Que extraño se me hace hablar de cómo me siento ahora, de cómo no pesan los parpados o el corazón empuja hacia abajo, de cómo ha dejado de doler el sufrimiento que se hallaba escondido en mi piel. En su lugar, curiosamente explicar como se levan mis labios al poderoso cielo y se multiplican a cada segundo en el reflejo de mi mirada brillantes las estrellas y el firmamento. El huracanado viento, que para bien o para mal siempre supo entenderme, sopla ahora de mi parte, juntos en la dirección que quiero y por el camino que más deseo, alborotando en todos los sentidos el cabello, que es más que el reflejo de la locura tan mal escondida.

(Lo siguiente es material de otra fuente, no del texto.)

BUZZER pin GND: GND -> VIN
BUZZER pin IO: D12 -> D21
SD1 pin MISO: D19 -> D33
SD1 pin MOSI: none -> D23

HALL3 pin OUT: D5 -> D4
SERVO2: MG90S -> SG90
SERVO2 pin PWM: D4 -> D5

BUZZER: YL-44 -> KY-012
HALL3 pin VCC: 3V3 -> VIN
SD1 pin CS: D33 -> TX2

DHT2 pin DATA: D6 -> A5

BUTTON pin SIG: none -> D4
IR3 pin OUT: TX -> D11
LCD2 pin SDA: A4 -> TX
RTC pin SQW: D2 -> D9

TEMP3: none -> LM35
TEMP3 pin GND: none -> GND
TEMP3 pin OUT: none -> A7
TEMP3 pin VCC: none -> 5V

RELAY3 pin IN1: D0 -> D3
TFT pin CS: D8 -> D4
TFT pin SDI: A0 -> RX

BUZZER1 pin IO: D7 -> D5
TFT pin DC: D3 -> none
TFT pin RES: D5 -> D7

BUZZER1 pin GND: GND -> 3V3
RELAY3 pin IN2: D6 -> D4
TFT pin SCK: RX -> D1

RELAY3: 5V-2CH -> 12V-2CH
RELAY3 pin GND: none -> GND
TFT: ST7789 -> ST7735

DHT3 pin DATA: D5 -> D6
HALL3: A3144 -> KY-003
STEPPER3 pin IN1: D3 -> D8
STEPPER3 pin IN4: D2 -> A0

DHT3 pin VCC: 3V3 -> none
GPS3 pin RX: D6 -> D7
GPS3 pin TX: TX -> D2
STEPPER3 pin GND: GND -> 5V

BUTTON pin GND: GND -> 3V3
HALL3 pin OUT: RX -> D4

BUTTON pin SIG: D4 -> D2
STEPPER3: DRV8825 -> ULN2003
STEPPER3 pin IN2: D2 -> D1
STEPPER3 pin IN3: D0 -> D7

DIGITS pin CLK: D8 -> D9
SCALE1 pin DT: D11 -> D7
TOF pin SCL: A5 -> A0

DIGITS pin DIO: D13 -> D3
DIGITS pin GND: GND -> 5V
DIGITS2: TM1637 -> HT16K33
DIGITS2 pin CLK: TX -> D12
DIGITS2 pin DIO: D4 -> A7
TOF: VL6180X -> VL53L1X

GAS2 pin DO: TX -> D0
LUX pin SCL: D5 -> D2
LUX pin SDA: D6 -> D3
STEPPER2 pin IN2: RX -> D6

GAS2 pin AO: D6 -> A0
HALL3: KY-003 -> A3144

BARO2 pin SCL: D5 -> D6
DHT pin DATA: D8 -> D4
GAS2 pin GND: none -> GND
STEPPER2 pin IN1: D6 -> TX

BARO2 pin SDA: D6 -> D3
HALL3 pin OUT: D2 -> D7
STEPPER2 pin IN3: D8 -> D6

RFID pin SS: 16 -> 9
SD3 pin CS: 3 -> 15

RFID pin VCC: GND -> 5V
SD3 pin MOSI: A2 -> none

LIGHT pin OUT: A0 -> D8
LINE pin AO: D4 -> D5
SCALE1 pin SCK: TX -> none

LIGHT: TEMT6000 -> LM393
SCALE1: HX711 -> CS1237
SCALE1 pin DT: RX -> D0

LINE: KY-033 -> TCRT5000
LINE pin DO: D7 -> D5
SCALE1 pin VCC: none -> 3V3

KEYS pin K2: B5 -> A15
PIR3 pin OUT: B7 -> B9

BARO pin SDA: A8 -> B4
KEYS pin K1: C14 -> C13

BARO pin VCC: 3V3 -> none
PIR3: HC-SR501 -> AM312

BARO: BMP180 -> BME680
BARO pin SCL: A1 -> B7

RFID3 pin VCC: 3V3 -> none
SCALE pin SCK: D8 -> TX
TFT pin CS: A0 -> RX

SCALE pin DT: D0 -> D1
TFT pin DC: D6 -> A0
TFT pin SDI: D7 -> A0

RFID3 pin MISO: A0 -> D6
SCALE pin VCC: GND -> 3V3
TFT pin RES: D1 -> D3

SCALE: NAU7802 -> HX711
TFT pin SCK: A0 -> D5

Las constelaciones que pueblan mi pálida piel se iluminan con más fuerza, como si quisieran recalcar que siguen ahí, y el vello se eriza poderosamente recorriendo cada parte de mi cuerpo como si de hierba en primavera se tratase. Alma y vida sienten que son libres al fin después de tanto esfuerzo, que pueden danzar a su albedrío fuera de las cadenas, en una danza atolondrada y alocada, con los oídos taponados a todo lo muerto detrás de ellas. En lo alto de la cumbre, ya sin ropa que pese o arrastre, roza el frío las mejillas y se entrelazan cariñosamente los dedos en un signo de paz y aliación eterna conmigo misma. La euforia recorre mis venas a una velocidad demasiado rápida, desconocida por ellas, viajando y enredándonos en cada célula, revienta en un aullido al aire. Aullido de poderosa libertad, aullido de esperada felicidad, aullido de preciada alegría, de auténtica vida, de renovada alma. Un aullido procedente de un alma salvaje, lejos de los romanticismos, contraria a lo apreciado, paralela de lo precioso, de lo bello. Algo condenado a ser libre que por fin lo es, que no tiene vuelta atrás, como lo valiente de dicho viaje.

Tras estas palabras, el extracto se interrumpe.